Regarding trade in services, the authors point to liberalisation in mode 4 (temporary movement of people to supply services) as a "major source of gains for developing countries, capable of bringing more benefits to them than perhaps any other part of the Doha Agenda". Again, the need for managing adjustment is highlighted, requiring appropriate care to the nature, pace and sequencing of reform. While the authors suggest bilateral and plurilateral agreements as an interim step, "WTO commitments remain the best and most effective way to deliver gains to developing countries".
Moreover, the report stresses the importance of making special & differential treatment more effective and operational, including an incremental and temporary "aid for trade fund" or significantly increased contributions through existing channels "to support countries in addressing adjustment costs associated with the implementation of a Doha reform agenda.

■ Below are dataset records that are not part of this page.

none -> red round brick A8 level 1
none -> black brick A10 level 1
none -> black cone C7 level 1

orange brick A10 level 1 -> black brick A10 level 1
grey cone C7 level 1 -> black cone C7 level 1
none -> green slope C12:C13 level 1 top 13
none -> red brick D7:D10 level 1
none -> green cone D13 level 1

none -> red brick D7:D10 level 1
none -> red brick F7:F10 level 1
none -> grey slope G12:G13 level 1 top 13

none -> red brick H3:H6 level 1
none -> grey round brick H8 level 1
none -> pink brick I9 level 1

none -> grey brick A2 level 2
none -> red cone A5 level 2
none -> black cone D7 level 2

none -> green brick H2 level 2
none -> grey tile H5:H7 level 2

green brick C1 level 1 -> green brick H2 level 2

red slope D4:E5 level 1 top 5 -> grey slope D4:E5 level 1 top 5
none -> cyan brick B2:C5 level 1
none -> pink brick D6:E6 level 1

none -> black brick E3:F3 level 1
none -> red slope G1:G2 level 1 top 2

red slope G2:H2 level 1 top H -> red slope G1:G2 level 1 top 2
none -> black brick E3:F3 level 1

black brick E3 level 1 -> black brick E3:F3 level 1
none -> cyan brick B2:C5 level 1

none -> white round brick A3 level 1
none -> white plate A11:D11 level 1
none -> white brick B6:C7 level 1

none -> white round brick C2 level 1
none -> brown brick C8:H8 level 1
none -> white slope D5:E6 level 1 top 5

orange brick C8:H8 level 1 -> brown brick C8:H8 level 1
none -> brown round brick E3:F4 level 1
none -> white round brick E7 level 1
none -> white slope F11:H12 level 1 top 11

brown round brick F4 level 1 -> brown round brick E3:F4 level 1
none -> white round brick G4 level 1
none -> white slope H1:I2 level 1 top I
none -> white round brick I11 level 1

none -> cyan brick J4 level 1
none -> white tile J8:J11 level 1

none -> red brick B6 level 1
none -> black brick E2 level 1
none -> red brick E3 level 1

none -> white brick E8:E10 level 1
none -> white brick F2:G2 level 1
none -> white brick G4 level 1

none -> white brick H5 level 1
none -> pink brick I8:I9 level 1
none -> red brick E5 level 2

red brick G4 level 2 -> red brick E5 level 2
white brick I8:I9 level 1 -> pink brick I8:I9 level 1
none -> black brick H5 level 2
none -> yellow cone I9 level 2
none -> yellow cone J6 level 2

Other issues taken up in the report include the need to reduce anti-dumping measures; assist poor countries in meeting OECD standards; replace preferences with equivalent development assistance; provide support for coping with the erosion of trade preferences; and assess the impact of intellectual property rules on developing countries.
In addition to recommendations related to the Doha Round negotiations, the report also stresses the equal — and often neglected — importance of promoting the export supply side in low-income countries, in particular primary commodity exporting countries which have tended to stagnate compared to exporters of manufactured goods. Related policies and investments should be a central element within countries’ MDG-based poverty reduction strategies.
Need for political will
Many observers, while welcoming the report, stressed the need for countries to muster the necessary political will to put the recommendations into practice. This year "must see substantial new investment to fund a war on poverty," said Jonathan Hepburn, policy coordinator of Oxfam’s MDGs campaign, pointing in particular to the US, Japan and Germany. "The tiny amounts currently given by rich countries are inexcusable and the poorest are paying with their lives," he added. For some groups, the recommendations of the report do not go far enough. "Unfortunately it is still trumpeting the development model of 25 years ago even though it has not worked," said Steve Tibbett, ActionAid UK head of policy and campaigns. Others have criticised the report’s emphasis on aid, pointing to bad governance as one of the key underlying causes of poverty.
Background
The MDGs are the world’s targets for dramatically reducing extreme poverty in its many dimensions by 2015 — income poverty, hunger, disease, exclusion, lack of infrastructure and shelter — while promoting gender equality, education, health, and environmental sustainability. The 3-year UN Millennium Project, which is directed by Professor Jeffrey D. Sachs, Special Advisor to the UN Secretary-General on the Millennium Development Goals, is an independent advisory body charged with proposing cost-effective measures for achieving the MDGs. The bulk of its analytical work has been carried out by 10 thematic task forces comprising more than 250 experts from around the world. The task force on trade was coordinated by Ernesto Zedillo, Director, Yale Center for the Study of Globalization, and Patrick Messerlin, Professor of Economics, Institut d’Etudes Politiques de Paris and Director of the Groupe d’Economie Mondiale.
The report is available at http://unmp.forumone.com/.
"Millennium goals," THE INDEPENDENT, 18 January 2005; " Whatever it takes," ECONOMIST, 18 January 2005; "Way exists to slash poverty, but is there the will?," IPS, 17 January 2005; "Rich must keep aid promises, says UN," GUARDIAN, 18 January 2005.